New Jersey Suggests People Change Their Names To Fit With Antiquated Driver’s License System

The people of New Jersey represent just about every racial and ethnic group you could imagine, so not everyone is going to fit into the standard mold of first name/middle initial/last name. And even though state authorities are well aware of this fact, they would rather have drivers legally change their names than update the state’s outdated license database.

Consumerist’s Karin Price Mueller — herself a New Jersey resident and the proud owner of a non-standard name — has been writing about this problem for years in the Newark Star Ledger’s Bamboozled column.

When she first wrote about it in 2009, the NJ Motor Vehicle Commission’s suggestion for a man whose last name is Dello Russo — which the state’s computer spits out as D. Russo — was to have him spend $1,000 to legally have his last name changed so that it was one word. The MVC couldn’t even offer him the option of hyphenating the name. Ultimately, it agreed to squash the two halves of his last name into one, but now his license doesn’t exactly match his other forms of identification.

You would think that in nearly five years, the state might have improved something, but you’d be wrong. Just ask the woman who recently moved from Pennsylvania to New Jersey only to find that her first name, Hao Ling, had been changed to “Hao L.” because in spite of all the Mary Anns and Ann Maries in New Jersey, the MVC’s computers still haven’t figured out that some people have two parts to their first names.

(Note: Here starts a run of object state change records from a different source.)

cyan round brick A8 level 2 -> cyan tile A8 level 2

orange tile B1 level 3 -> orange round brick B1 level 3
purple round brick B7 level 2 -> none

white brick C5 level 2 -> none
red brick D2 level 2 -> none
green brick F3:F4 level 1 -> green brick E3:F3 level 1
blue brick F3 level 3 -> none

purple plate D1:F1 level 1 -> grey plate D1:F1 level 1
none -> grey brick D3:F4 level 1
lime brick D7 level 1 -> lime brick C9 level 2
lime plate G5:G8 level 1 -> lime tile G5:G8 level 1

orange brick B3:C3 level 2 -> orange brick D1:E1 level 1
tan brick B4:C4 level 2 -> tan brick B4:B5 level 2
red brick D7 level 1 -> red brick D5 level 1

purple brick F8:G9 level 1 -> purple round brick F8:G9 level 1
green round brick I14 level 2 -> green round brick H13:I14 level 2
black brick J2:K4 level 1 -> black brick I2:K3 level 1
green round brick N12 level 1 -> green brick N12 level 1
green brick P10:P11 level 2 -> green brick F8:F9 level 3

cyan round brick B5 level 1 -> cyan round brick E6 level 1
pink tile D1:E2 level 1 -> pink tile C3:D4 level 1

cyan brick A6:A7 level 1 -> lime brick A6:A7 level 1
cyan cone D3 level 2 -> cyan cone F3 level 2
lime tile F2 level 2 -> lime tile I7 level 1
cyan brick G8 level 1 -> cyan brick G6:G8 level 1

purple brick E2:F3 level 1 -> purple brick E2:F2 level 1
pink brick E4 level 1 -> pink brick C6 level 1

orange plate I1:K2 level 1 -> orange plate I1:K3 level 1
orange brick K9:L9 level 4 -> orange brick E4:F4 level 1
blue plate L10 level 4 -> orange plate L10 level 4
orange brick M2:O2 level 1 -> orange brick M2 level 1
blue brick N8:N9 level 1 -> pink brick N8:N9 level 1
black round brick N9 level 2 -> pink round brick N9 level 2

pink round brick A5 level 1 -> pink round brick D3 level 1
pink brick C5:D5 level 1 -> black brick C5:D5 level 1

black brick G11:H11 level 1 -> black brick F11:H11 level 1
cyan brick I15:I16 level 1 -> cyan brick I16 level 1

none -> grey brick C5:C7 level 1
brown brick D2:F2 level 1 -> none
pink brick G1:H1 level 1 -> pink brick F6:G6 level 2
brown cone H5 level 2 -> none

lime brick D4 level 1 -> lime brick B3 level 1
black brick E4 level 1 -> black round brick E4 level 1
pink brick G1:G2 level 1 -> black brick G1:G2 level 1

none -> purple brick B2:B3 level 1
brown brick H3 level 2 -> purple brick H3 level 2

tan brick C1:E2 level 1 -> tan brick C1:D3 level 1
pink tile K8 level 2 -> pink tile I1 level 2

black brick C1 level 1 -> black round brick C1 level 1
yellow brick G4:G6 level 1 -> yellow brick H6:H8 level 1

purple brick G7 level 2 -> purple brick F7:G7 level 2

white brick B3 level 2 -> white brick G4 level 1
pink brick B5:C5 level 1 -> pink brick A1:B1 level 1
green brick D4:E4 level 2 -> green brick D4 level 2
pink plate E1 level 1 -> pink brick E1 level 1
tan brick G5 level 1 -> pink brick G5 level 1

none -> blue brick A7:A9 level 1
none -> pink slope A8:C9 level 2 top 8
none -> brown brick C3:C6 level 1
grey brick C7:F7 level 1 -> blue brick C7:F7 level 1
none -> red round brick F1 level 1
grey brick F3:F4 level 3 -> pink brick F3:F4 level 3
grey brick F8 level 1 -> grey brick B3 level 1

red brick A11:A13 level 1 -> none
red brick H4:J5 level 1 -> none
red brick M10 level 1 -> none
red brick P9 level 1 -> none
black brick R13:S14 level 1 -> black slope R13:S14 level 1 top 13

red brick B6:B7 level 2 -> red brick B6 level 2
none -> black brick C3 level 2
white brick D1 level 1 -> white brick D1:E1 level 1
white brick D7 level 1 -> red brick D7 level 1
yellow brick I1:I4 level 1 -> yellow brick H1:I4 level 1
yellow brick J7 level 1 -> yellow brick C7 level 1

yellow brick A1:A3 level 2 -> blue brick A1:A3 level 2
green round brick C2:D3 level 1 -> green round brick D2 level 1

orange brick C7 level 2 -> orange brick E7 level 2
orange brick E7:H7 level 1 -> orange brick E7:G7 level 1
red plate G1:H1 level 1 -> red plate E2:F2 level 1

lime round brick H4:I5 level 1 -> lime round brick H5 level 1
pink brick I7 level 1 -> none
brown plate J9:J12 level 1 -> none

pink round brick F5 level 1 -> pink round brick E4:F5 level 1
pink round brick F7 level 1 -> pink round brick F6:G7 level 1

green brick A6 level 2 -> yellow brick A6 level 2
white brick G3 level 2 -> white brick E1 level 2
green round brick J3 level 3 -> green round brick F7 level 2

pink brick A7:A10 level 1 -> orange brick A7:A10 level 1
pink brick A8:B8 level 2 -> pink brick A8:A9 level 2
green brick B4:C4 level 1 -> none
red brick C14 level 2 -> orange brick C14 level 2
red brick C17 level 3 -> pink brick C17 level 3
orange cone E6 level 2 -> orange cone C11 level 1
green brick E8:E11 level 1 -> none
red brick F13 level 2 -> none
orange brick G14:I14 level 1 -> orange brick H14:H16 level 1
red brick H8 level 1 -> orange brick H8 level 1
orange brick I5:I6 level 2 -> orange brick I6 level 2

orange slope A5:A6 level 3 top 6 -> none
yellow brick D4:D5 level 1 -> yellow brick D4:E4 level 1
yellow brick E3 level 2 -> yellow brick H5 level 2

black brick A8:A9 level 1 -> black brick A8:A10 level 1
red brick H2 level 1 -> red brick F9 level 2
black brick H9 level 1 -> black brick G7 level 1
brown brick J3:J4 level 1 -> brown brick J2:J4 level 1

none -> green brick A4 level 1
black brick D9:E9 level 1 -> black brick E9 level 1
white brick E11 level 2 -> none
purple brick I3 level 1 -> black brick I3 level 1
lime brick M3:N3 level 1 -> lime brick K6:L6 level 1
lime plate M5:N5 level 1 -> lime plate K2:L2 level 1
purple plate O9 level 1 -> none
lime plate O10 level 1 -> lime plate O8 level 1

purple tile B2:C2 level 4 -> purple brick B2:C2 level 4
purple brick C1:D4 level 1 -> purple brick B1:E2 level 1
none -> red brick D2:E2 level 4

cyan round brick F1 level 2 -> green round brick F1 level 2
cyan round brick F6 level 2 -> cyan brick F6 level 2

When the MVC clerk explained that the computers turn two-part first names into a first name and a middle initial, Hao Ling asked if they could just run the two halves together into one name for her license.

“She then went back and spoke to another lady and returned, insisting that I would have to get my name combined on my documentation in order for them to consider this as a first name,” she recalls. “In a post-9/11 world where everyone but NJ MVC seems to care about all legal documents matching names, I began to fret.”

Having no other recourse, she took the “Hao L.” license and left the MVC office.

Hao Ling then spoke to someone at a passport office about this naming issue. A clerk there gave her the U.S. State Department’s guidance on Cambodian names so she could show the MVC that Cambodian naming conventions don’t use middle names. But a rep for the MVC told her this was “not relevant” and she’d need to speak to immigration officials about getting her name legally changed to be a single word.

It’s worth noting that her concern wasn’t just a matter of having a license that accurately represented her name. Hao Ling had previously been the victim of ID theft, and because her name without the “Ling” is incredibly common, she had been accidentally linked to others with the same name and bad credit. Thus, it helps to have ID that exactly matches other forms of identification so you can prove to bureaucrats that you are who you claim to be.

And it’s not just people with hyphenated or two-part names that are limited by New Jersey’s horribly out of date system. The MVC database only allows for up to nine characters for a first name, so someone with my incredibly common first name of Christopher is shortened to “Christoph.” And anyone with a name like D’angelo has that apostrophe stripped right out to form “Dangelo.”

It’s like Ellis Island, but without the cute wool caps.

“We’re dealing with a database dating back to the 1980s,” a rep for the MVC actually admitted to Bamboozled, while adding that the agency is testing an update that would allow the database to eventually accept crazy things like spaces, hyphens and apostrophes. “If the planets all align, we’re hoping that by 2016 this should all be cleared up.”

Until then, we’re just going to refer to New Jersey as Newjersey.